The church that John Betjeman called, 'A baroque paradise at the heart of the Strand'.
This church, in the Strand, London, is believed to have been adopted by Danish residents in the 9th Century when they were allowed into London after converting to Christianity. They had been previously driven out by Alfred the Great. Being a seafaring people, the Danes named the church after St Clement, the patron saint of mariners.
The church was rebuilt by William the Conqueror but subsequently deteriorated until it was demolished and rebuilt by Christopher Wren in 1682. The church was gutted by fire on 10th May 1941 after being hit by a large German incendiary during the London Blitz. The outer walls, the tower and steeple survived but the interior was totally gutted.

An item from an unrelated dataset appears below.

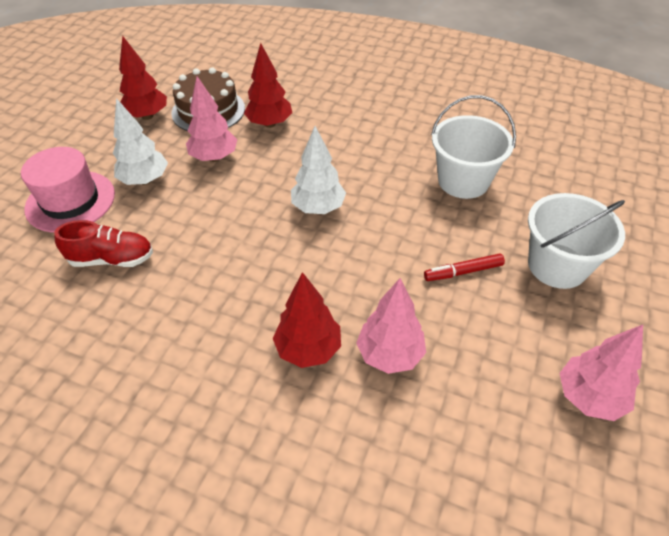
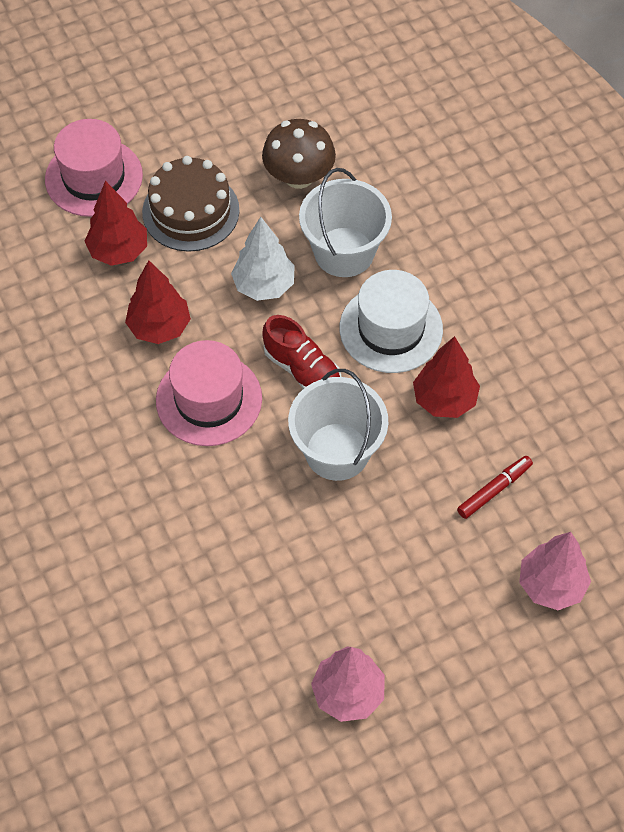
brown mushroom: 0 -> 1
pink hat: 1 -> 2
pink tree: 3 -> 2
white hat: 0 -> 1
white tree: 2 -> 1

The ten bells crashed to the ground and were put into storage for recasting after the war. The church remained derelict until 1953 when it was taken over by the Royal Air Force to be dedicated as a memorial to those men and women of the Allied Air Forces who had lost their lives in the war. Shrines along the inner walls were included in the redesign to hold Books of Remembrance listing over 150,000 casualties.
After an appeal for funds the church was completely restored and reconsecrated on 19th October 1958 as the central church of the Royal Air Force. The stone floor leading to the altar has over 1000 badges of RAF squadrons and units, hand carved from Welsh slate.
There are also memorials to the United States Air Force and Polish Air Force plus a considerable array of memorabilia. The original wooden pulpit (by Grinling Gibbons circa 1700) is in place, having been removed for safekeeping at the start of the Blitz. The crypt is now a bright and airy chapel.
A past rector of the church was William Webb Ellis, who famously at Rugby school whilst playing football one afternoon, picked up the ball and ran with it.
Also known as the Oranges and Lemons church the bells play the nursery rhyme throughout the day.